Merits of the Gung Ho Argument for Immortality

I don't see anything wrong with standing up and arguing passionately for the merits of either immortality as a Platonic ideal or immortality as a practical goal. Here I take the colloquial modern meaning of agelessness attained through biotechnology rather than the old-school "never die, ever" variety of immortality attained only in stories and myths. But someone has to be out there pushing out the boundaries of the discussion:

The middle of the road, "reasonable" position in public or political debate tends to gravitate to midway between what are perceived to be the two opposite outrageous extremes, regardless of the actual merits of any of these positions. With this in mind, it is occurring to me that part of the ongoing problem in the modern political debate over healthy life extension is that our "outrageous extreme" has always been a tentative, reasonably proposal that medical research carry on and that near-term technology would seem to allow us all to live a little longer ... say, to 150.

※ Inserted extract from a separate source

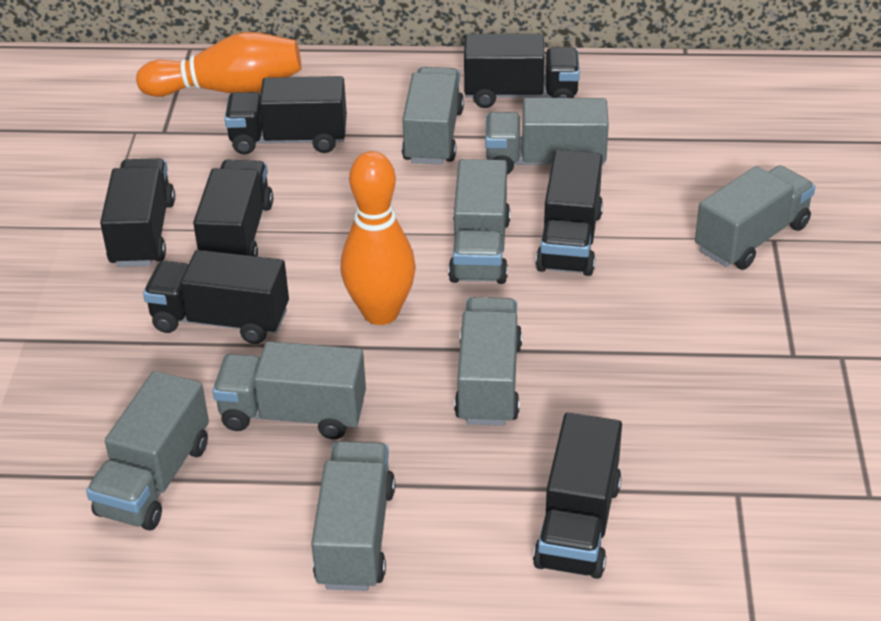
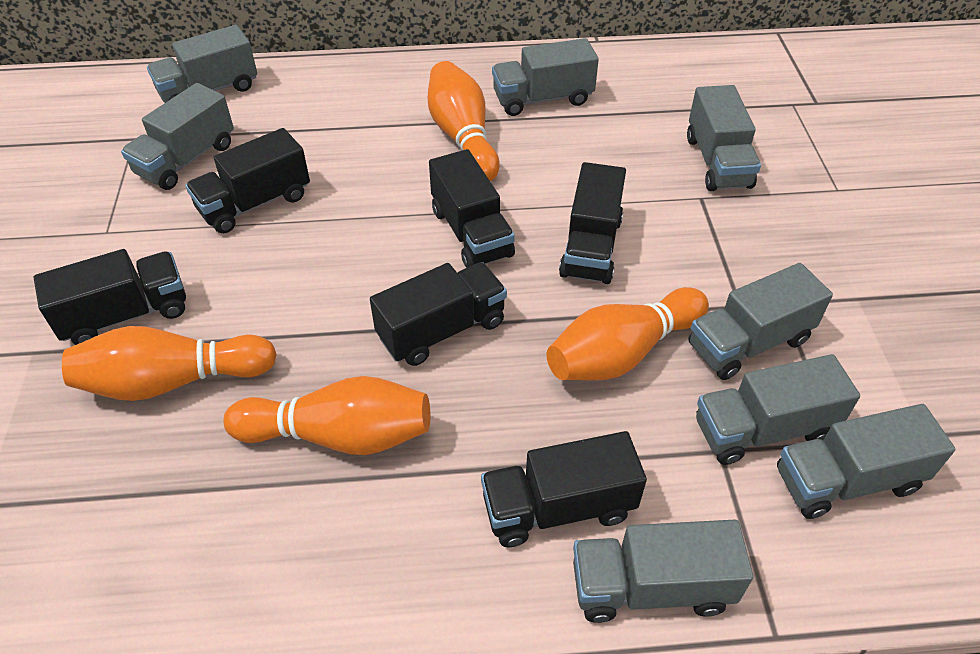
black truck: 7 -> 6
orange bowling pin: 2 -> 4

Public discourse is an arena of the timid, people who build their own cage of narrow visions and incremental goals. Without loud visionaries coming along to rattle the bars and point to the mountains in the distance, nothing would ever get done. Live to 150? Peanuts. If we enacted the goals of SENS, producing a rejuvenation biotechnology toolkit to repair the biochemical damage of aging, we'd all live for thousands of years if the present rate of fatal accidents continued as-is.

So I'm always pleased to see people putting out opinions like this and provoking resulting discussions like this one at Hacker News:

I want to live forever. I've always thought that not dying was a pretty obvious thing to want. To my surprise, I've found that a lot of people whom I usually agree with on most topics strongly disagree with me on this one. Rather than write yet another piece extolling the virtues of a far-future post-scarcity post-singularity world, I thought I'd just document some of the objections to immortality I get and my counterarguments.

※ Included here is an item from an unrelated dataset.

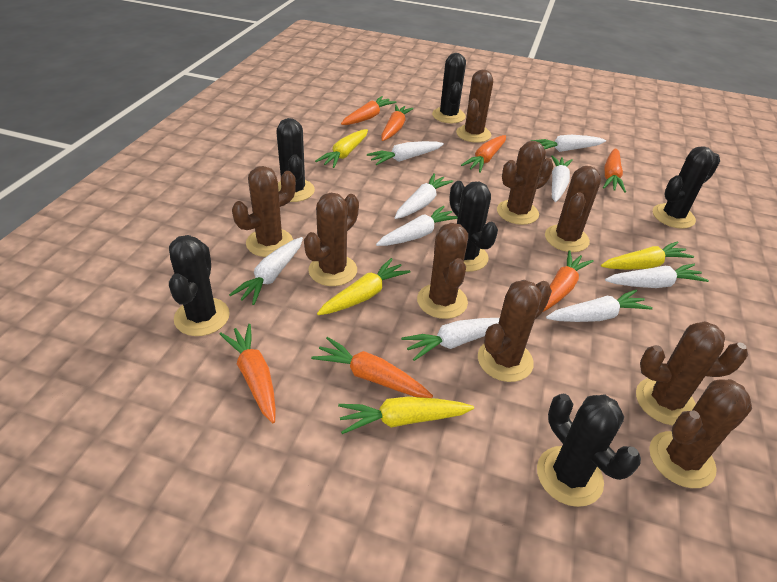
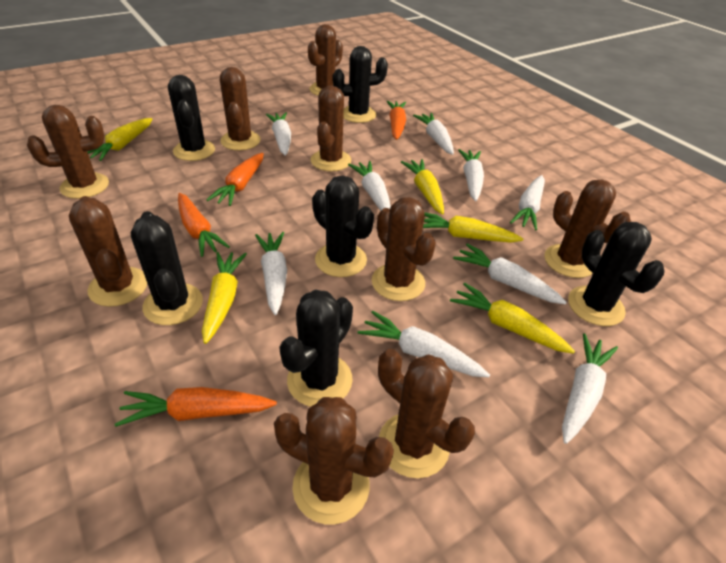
orange carrot: 7 -> 4
yellow carrot: 4 -> 5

Note that for the purposes of giving my conversational partners opportunities to disagree, I typically posit a form of immortality where you, and you alone are presented with the option of eternal youth with no suicide option. You constantly regenerate to perfect health at the prime of your life. There are a lot of potential ways we might go about not dying, but people tend to find objections to this particular flavor more readily than the others. Please assume this working definition for the below.

Even discussion of the platonic ideal of immortality is, I think, useful provocation against the backdrop of advancing biotechnology that will be able to extend the human lifespan significantly in decades to come. Those advances won't happen by themselves: people need to work on them, support them, and demand them. An economy of longevity-enhancing biotechnology must arise, and for that there needs to be - at a minimum - a whole lot more people talking and thinking about the prospects.